Finding points that satisfy a tangent plane with equal $x$ and $y$ coefficients

Question

My entire Calculus III high school class (including the teacher) have been struggling on this problem and we really need some help.

Find all points of the surface given by

$x^3 + 3yx^2 + 6yz - 3z^2 = 7$

where the tangent plane has an equation of the form $Ax + Ay = B$, for some constants $A$ and $B$

Currently, we've tried to work through the problem like so:

Implicitly derive $x^3 + 3yx^2 + 6yz - 3z^2 = 7$ to recieve:

$\displaystyle\frac{\partial z}{\partial x} = \frac{3x^2+6xy}{6z-6y}$

$\displaystyle\frac{\partial z}{\partial y} = \frac{3x^2+6z}{6z-6y}$

We were under the assumption that in the tangent plane formula, $z - c$ would be $0$, as there is no $z$ after the $B$ coefficient in the given equation

This gave us a final tangent plane equation of:

$\displaystyle 0 = \frac{3a^2x+6abx-3a^3-6a^2b+3a^2y+6cy-3a^2b-6cb}{6c-6b}$

$\displaystyle \frac{3a^3+9a^2b+6cb}{6c-6b} = \left(\frac{3a^2+6ab}{6c-6b}\right)x + \left(\frac{3a^2+6c}{6c-6b}\right)y$

(where $a$, $b$, and $c$ are the $x$, $y$, and $z$ values at the points we're solving for)

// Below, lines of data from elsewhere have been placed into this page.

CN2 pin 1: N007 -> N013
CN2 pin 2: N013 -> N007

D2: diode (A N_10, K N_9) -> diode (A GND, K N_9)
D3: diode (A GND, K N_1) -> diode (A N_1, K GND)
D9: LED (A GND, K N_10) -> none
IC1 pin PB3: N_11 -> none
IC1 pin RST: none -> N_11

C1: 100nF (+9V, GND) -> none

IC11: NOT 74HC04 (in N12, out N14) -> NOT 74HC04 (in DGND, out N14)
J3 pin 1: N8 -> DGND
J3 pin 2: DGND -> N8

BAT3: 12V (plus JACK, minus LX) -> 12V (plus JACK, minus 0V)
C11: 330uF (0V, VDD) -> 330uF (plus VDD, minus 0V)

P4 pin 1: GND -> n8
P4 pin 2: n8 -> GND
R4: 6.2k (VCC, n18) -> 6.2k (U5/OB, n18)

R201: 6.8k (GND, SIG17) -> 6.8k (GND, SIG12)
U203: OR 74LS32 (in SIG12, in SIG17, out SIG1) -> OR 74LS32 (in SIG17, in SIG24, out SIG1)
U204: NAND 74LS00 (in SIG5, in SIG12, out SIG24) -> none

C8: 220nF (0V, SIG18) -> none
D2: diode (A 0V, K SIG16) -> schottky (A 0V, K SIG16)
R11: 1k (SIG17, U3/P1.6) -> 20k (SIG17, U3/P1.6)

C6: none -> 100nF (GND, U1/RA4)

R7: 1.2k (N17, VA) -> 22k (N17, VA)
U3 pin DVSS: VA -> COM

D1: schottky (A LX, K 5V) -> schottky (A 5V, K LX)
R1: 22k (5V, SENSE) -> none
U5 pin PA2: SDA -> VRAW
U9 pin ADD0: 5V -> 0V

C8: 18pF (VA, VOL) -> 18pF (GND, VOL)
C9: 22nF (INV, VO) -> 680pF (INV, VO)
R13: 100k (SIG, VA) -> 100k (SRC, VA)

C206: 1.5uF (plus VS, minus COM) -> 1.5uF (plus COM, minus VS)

Since the coefficients for $x$ and $y$ are the same, we then set

$\displaystyle\frac{3a^2+6ab}{6c-6b} = \frac{3a^2+6c}{6c-6b}$

This told us $ab = c$, which we used to reformat the original equation given into

$a^3 + 3a^2b+6b^2a-3a^2b^2=7$

Which we thought would be almost there.

Our class was under the belief that another equation would be needed to solve for $a$ and $b$ in a system, which would then give us the values of $A$ and $B$ and allow us to solve the question.

Some of the class is still thinking along this line of reasoning, and others think we've gone down a completely incorrect path towards the solution, but none of us have solved it and just a point in the right direction would be great.

Answer 1

I approached this question the wrong way.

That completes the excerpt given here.